東雲家の御曹司は、わさびちゃんに首ったけ
013 side 紀糸
なんとかわさびを言いくるめ、事実婚は回避できた。わさびの気が変わらないうちに、さっさと入籍を済ませてしまいたい。
それにしても、日に日にわさびの可愛さが増していく。愛情表現が豊かでハッキリしている彼女は、恥ずかしげもなく言葉で伝えてくる。
したくなったら言えとは言ったが、わさびは会うたびに俺に抱かれたがった。
男としては最高に有り難い話しだが、飽きられた時が恐ろしい気もする。マンネリしないようにしなければ……
「───EO……CEO……?」
ついわさびの事を考えてしまっていたが、今は会議中だった。
「なんだ」
「ご意見を伺いたいのですが……」
俺が声を出すたびにビクビクする部下達。いつも思うが、別に俺は怒っているわけではない。威圧的に振る舞っているつもりもない。
「いいだろう。まずこの事業計画だが……これは計画とは言わない。ただの理想を書いたただの何かだ、計画とは現実的に実行可能な最大目標に基づき作成しろ。次、予算編成だが君たちは人件費の計算も出来ないのか、これでは二、三人しか雇用出来ないぞ。次───……以上、やり直し。会議は終わりだ」
静まり返る会議室。
間違った事は言っていない、きちんとヒントも与えた。なんなんだ、ここまで言ってわからない無能は辞めてしまえ。
しかし、俺が席を立ちドアに手をかけた時……
「ありがとうございますCEO! 頂いたご指摘をもとに再度企画書を作り直しますので、次回、またお願いいたします!」
リーダーと思われる男が俺に頭を下げると、部下も頭を下げた。
今まではあまり見なかった光景だ。
「ああ……企画自体は悪くない、次に期待してる」
俺はドアを半分開きながら一言声をかけ、会議室を出た。
「……驚いた、なんだよお前、随分と丸くなっちゃって」
「なんだ、忙しい。何か用か」
「……俺に対しては変わらないのな……はいはい、東雲家ご当主夫妻から伝言です」
「……お前は電報屋か何かに転職したのか?」
「お前がいつもお二人からの連絡を無視するから、だろ! 俺だって嫌だよ!」
「伝言はなんだ、早く言え」
「“神楽 山葵との結婚を認めるから、事実婚だけはやめろ。挙式披露宴は絶対に成功させろ。招待客のリストは追って渡す”以上」
「……」
東雲の跡継ぎが事実婚だなんて事は、絶対に避けたいようだな。いずれにせよ、二人が認めると言うならそれはそれでいい。
「晴人、伝言を頼む。“わかった”……以上だ」
「……それくらい自分で伝えたらどうだ」
「忙しいと言っているだろ、もういいか?」
俺は今、毎週金曜日に北海道に飛ぶために未だかつてないほどに効率よく仕事をこなせている。

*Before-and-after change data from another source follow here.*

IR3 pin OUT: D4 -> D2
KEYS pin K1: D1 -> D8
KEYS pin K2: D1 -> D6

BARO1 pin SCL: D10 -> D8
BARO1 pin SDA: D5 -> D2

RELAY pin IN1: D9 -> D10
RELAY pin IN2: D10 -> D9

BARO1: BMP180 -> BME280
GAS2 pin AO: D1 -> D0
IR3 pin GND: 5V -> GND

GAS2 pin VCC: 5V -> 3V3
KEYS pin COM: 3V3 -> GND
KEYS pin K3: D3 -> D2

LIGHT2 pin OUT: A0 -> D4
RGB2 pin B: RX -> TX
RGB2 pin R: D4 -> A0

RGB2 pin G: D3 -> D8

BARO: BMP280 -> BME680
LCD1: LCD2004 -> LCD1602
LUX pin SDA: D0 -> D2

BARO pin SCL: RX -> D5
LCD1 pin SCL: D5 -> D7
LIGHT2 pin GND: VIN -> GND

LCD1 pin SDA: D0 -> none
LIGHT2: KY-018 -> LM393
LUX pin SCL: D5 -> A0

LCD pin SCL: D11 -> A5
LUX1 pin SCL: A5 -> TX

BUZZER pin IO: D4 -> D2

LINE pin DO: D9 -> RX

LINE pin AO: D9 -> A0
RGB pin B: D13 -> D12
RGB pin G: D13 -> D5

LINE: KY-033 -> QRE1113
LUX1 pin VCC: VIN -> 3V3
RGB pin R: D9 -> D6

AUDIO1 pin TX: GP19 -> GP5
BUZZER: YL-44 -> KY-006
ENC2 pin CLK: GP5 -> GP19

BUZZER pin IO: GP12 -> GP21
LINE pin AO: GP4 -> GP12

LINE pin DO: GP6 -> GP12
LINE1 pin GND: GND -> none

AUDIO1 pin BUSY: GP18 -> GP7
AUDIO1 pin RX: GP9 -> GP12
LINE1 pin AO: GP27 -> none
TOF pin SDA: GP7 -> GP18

今までの自分は無能だったのではないかと思うほどに、わさびと再会して以来頭がさえていた。
集中を途切れさせたくない。
「聞いたぞ、毎週北海道に行くために仕事を金曜の午後までにこなしてるって。大丈夫なのか? 無理してるなら───」
仕事量が減ったわけではないため忙しくはあるが、秘書課をこれまで以上に活用し、少しずつ俺の業務も減らしている。
「無理どころか、絶好調すぎて困るくらいだ。わさびと過ごす週末の時間は間違いなく俺の身体的・精神的疲労回復及び深層心理の癒しに繋がっている。つまり、俺にとっても会社にとってプラスでしかない」
文句は言わせない。
「全く……東雲家の御曹司はわさびちゃんに首ったけ、ってか」
「そうだ、悪いか」
「……おっと、聞こえていましたか」
晴人は手をひらひらさせて部屋を出て行った。
「ふぅ───……先に入籍を済ませるか……さすがに盆は嫌だからな……わさびに聞いてみるか」
戸籍謄本も必要だが、あいつは本籍は北海道なのだろうか、そのあたりは樋浦氏に任せたほうがよさそうだな。
こうして、着々と俺たちの結婚が現実味を帯びてきた。